Women get the chance to run the mob in “The Kitchen,” a star-studded adaptation of a comic book series from Andrea Berloff, the writer of “Straight Outta Compton.”
And while the cast works really hard, “The Kitchen” never quite clicks because Berloff’s script is a mess – poorly paced and all over the map – and leaves all the heavy lifting to its three talented leads, Melissa McCarthy, Tiffany Haddish and Elisabeth Moss.
To their credit, they nearly pull it off until the script takes some turns that completely send the film crashing off the rails.
McCarthy, Haddish and Moss play Kathy, Ruby and Claire, the wives of low-level Irish mobsters living in Hell’s Kitchen in the late 1970s. Kathy and her husband are happy raising their two children, while Ruby deals with the struggles of an interracial marriage and Claire is trapped in an abusive relationship.
When their husbands are arrested during an attempted robbery, it leaves the three women at the mercy of their husbands’ mob bosses to make ends meet. The arrangement seems to be OK at first, but when the money starts to dry up, the women decide to take matters into their own hands – taking over some of the neighborhood operations.
But just as it looks like things have taken a turn for the better, the women find themselves targets of everyone from rival mobsters to the FBI.
Even though Berloff adapted the screenplay and served as a first-time director, “The Kitchen” feels like a clash between writer and director. The film’s look captures the era well, a stylized adrenaline rush of bloodshed that is ratcheted up the deeper the women get into the world of organized crime – although there is probably one or two too many moments where Berloff relies on musical montages to advance the story.

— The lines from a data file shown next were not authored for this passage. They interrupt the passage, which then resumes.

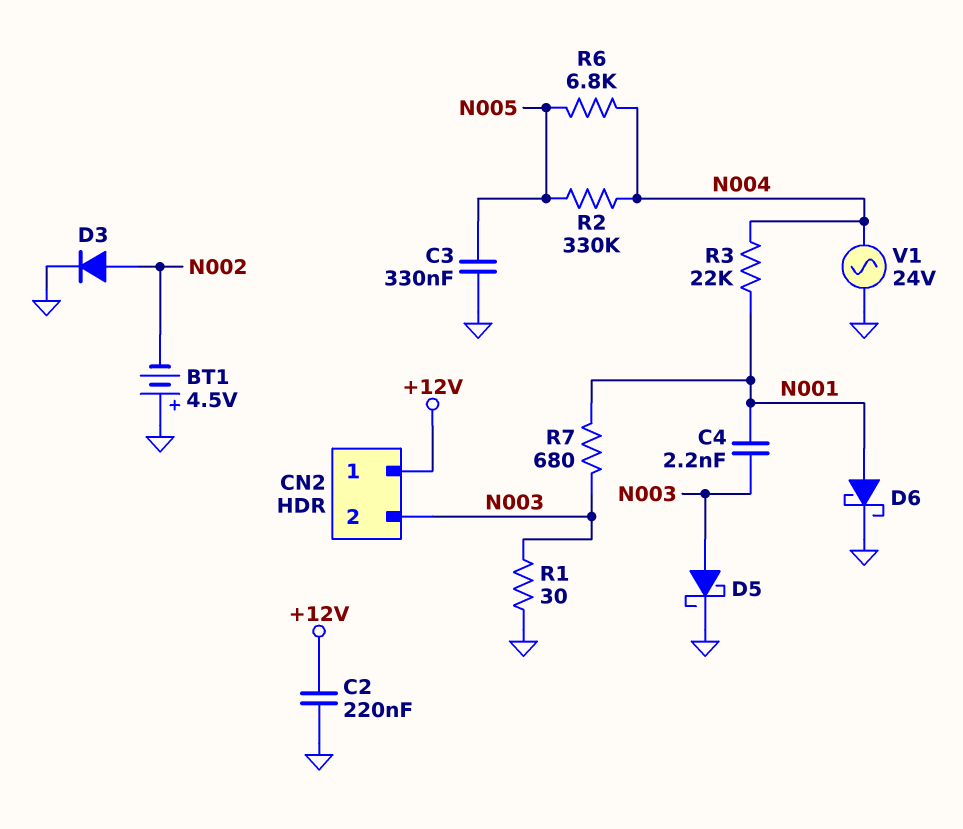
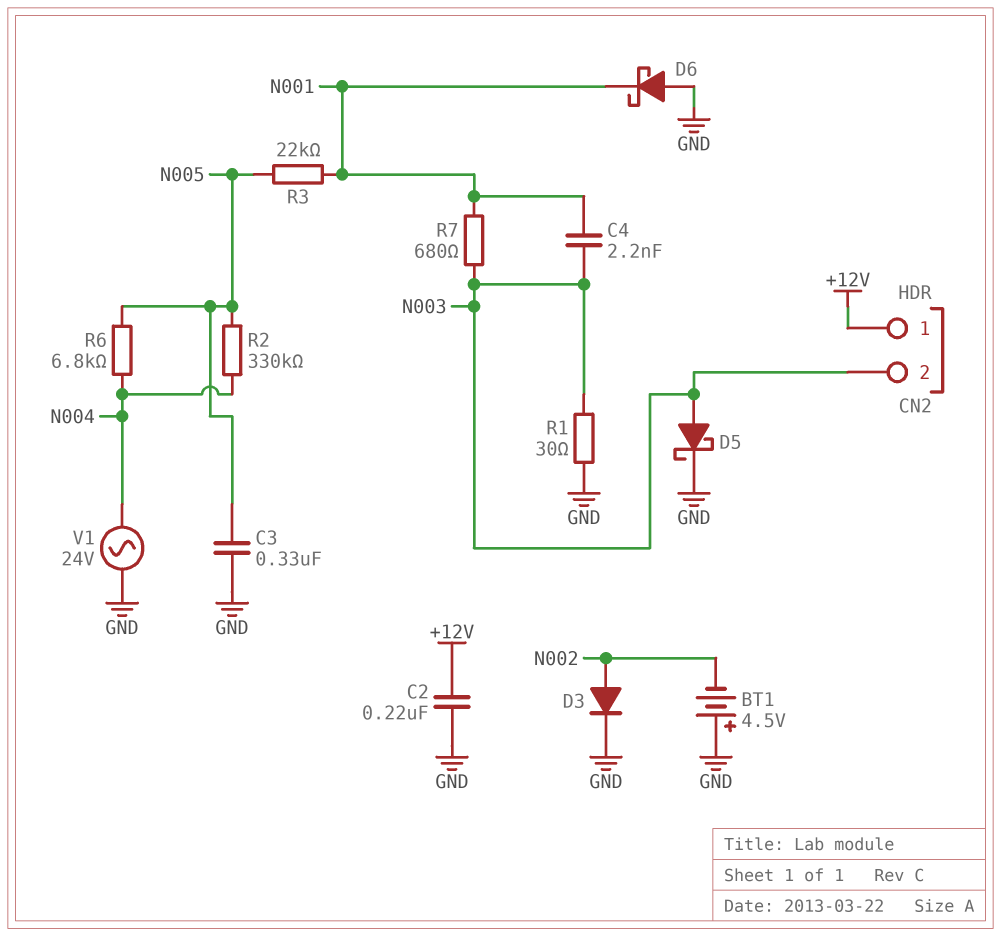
D6: schottky (A N001, K GND) -> schottky (A GND, K N001)
R3: 22k (N001, N004) -> 22k (N001, N005)

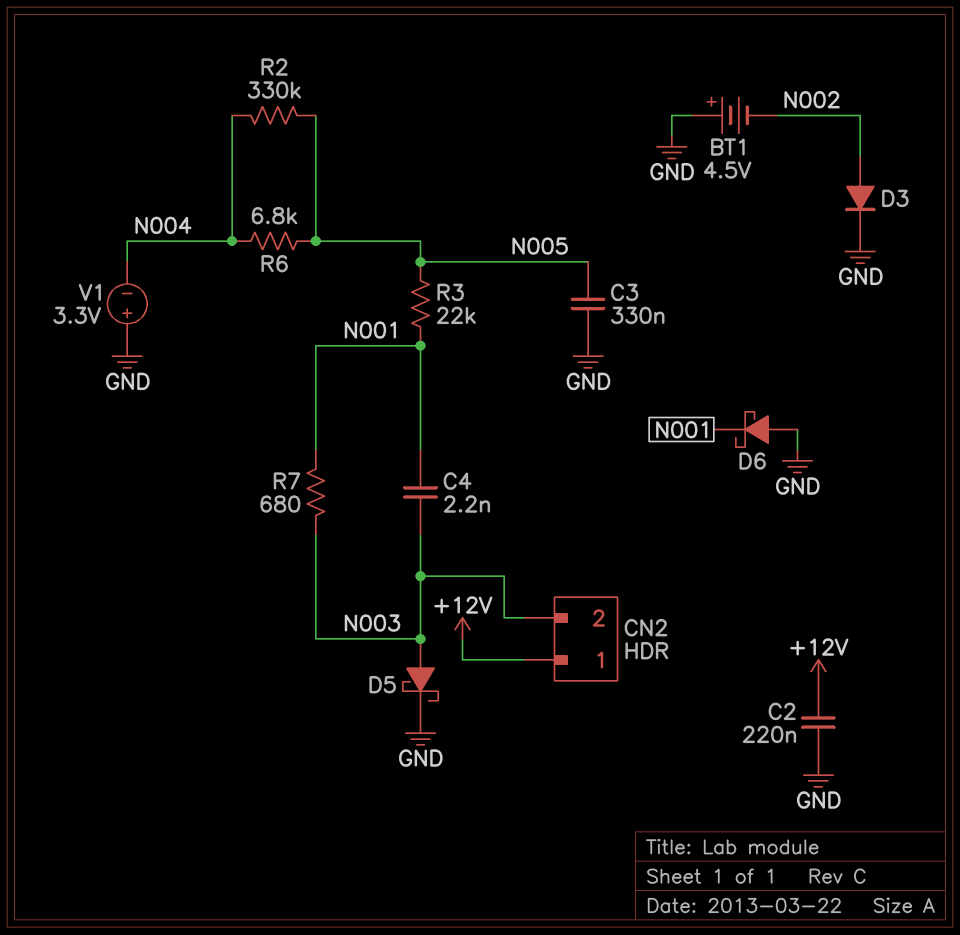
R1: 30 (GND, N003) -> none
V1: AC 24V (GND, N004) -> 3.3V (plus GND, minus N004)

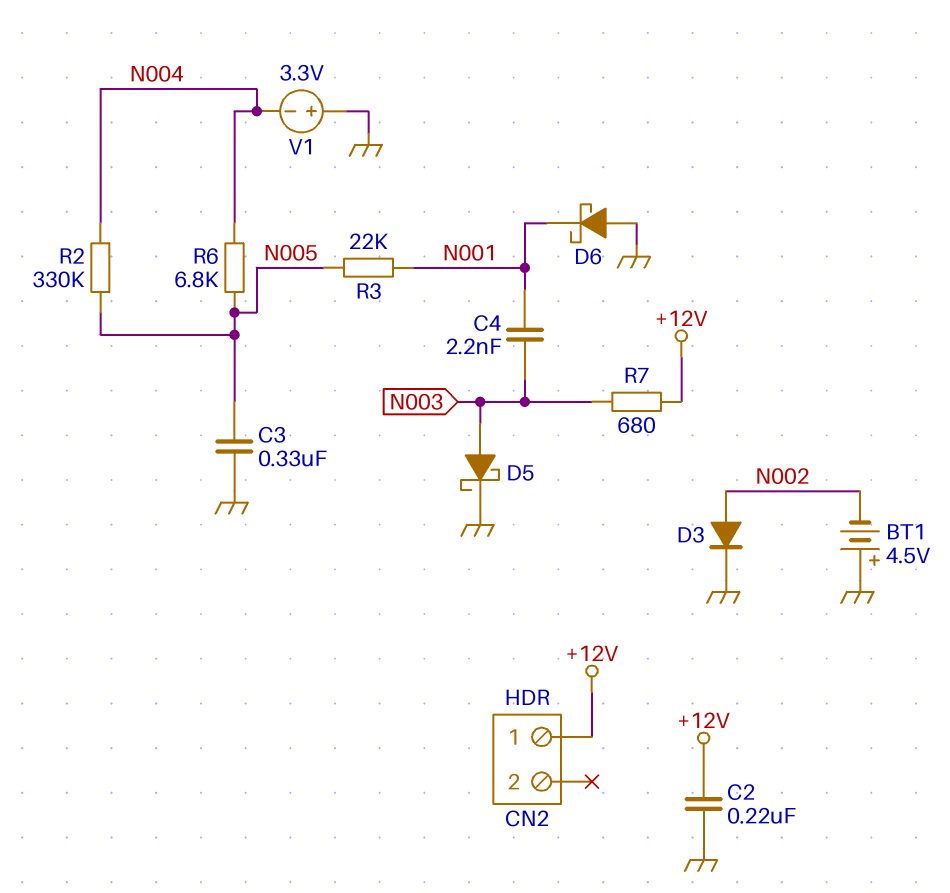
CN2 pin 2: N003 -> none
R7: 680 (N001, N003) -> 680 (+12V, N003)

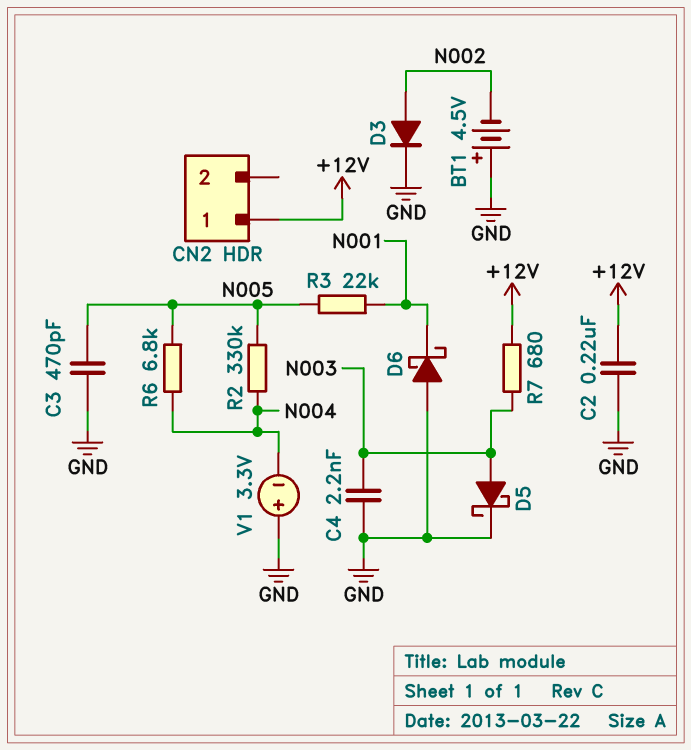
C3: 330nF (GND, N005) -> 470pF (GND, N005)
C4: 2.2nF (N001, N003) -> 2.2nF (GND, N003)

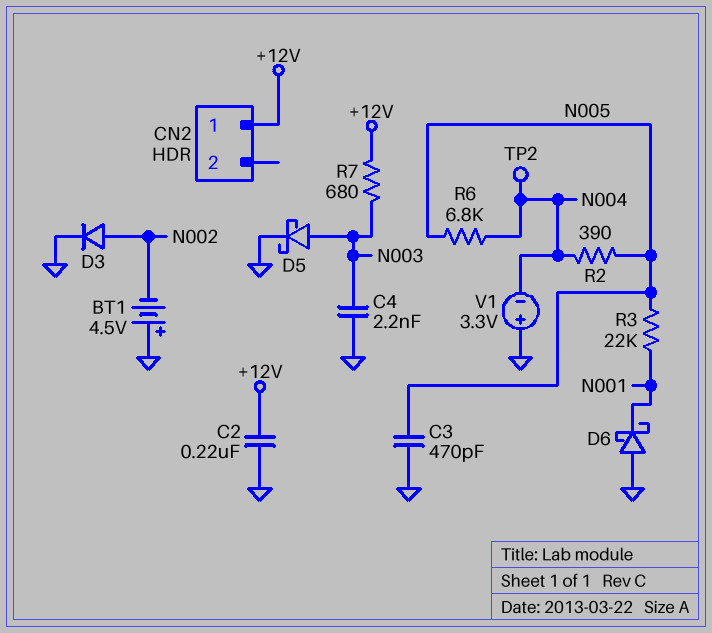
R2: 330k (N004, N005) -> 390 (N004, N005)
TP2: none -> test point (N004)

That’s likely to try to hide the fact that the screenplay isn’t very good. Instead, it feels like a script that has taken a gangster movie playbook and made sure to check off every box – even if it has to force it into the storyline.
Every time the story feels like it is about to settle in, it quickly moves to something else. It makes it hard to get to know these people, or even care about their plight.
The only reason to care at all is because McCarthy, Haddish and Moss play their roles quite well. McCarthy continues her string of strong dramatic roles, while Haddish shows some range we haven’t seen before. But it’s Moss who truly steals the show as a human time bomb ready to explode. Her scenes with Domhnall Gleeson, as a hit man who helps the women rise to power, are among the best moments of “The Kitchen.”
The rest of the cast is hit and miss. Margo Martindale’s matriarch of the crime family deserved more time to develop, while Common’s FBI agent doesn’t really bring much to the proceedings.
For the most part, the three leads make this somewhat passable, given the limited resources they have to work with. This cast, and the audience, deserved better.